Marcelo Brozović (; born 16 November 1992) is a Croatian professional footballer who plays as a defensive midfielder for  club Inter Milan and the Croatia national team. Ele é frequentemente considerado as one of the world's best midfielders.

Club career

Early career
Brozović was born in Zagreb, and graduated from neighbouring Hrvatski Dragovoljac's youth setup. He made his debut as a professional on 24 July 2010, starting and playing the full 90 minutes in a 1–4 loss against Dinamo Zagreb. Brozović scored his first goal on 18 March of the following year, the winner against Karlovac.

Lokomotiva
In July 2011, he signed with Lokomotiva, after Dragovoljac's relegation. He appeared in 27 league matches in his first campaign, scoring four times as Lokomotiva achieved a comfortable mid-table position.

Dinamo Zagreb
In August 2012, Brozović signed a seven-year contract with Dinamo Zagreb, as a replacement for Hamburger SV-bound Milan Badelj. He was given squad number 77, and made his competitive debut on 14 September in the goalless draw against NK Osijek at home, appearing as a second-half substitute. Four days later, Brozović made his UEFA Champions League debut by playing full-90 minutes in a 0–2 home defeat to Porto in the matchday 1 of group stage.

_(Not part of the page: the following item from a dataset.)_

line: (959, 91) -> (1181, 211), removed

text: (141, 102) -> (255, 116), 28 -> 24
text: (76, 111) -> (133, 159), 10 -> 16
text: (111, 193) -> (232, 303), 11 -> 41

He had to wait until 14 April of the following year to score his first Dinamo Zagreb goal, as he netted the second of the 2–0 home win over Inter Zaprešić. Brozović finished his first season with the club by making 30 appearances in all competitions, including 23 in league, scoring twice in the process, as Dinamo Zagreb won league, reached second round of the 2012–13 Croatian Football Cup, and was eliminated in the group stage of the Champions League.

Inter Milan
On 24 January 2015, Brozović signed with Inter Milan on a one-and-a-half year-loan deal, with a conditional obligation for Inter to buy. He became the 900th player to wear the Nerazzurri shirt. Brozović took his preferred shirt number 77, last worn at Inter by Sulley Muntari. He made his official debut with the club on 1 February 2015, coming on as a substitute in the 3–1 away upset of Inter against Sassuolo. He scored his first Inter goal in final day in a 4–3 win over Empoli, helping Inter to end the season with a win. Brozović finished his first Inter season with 15 league appearances, 13 of them as a starter and one goal.

Brozović begun his first full-season at Inter by starting in the 2015–16 Serie A opening match against Atalanta at home. He scored his first league goal of the season on 23 November during the match against Frosinone at home, coming off the bench in 88th minute and netting the fourth goal of the match four minutes later, helping Inter to record its biggest win of the season. On 12 December, Brozović scored his second league goal, a screamer, and the last goal of the 4–0 away win against Udinese, celebrating the goal with his teammates with "EpicBrozo" signature in the process.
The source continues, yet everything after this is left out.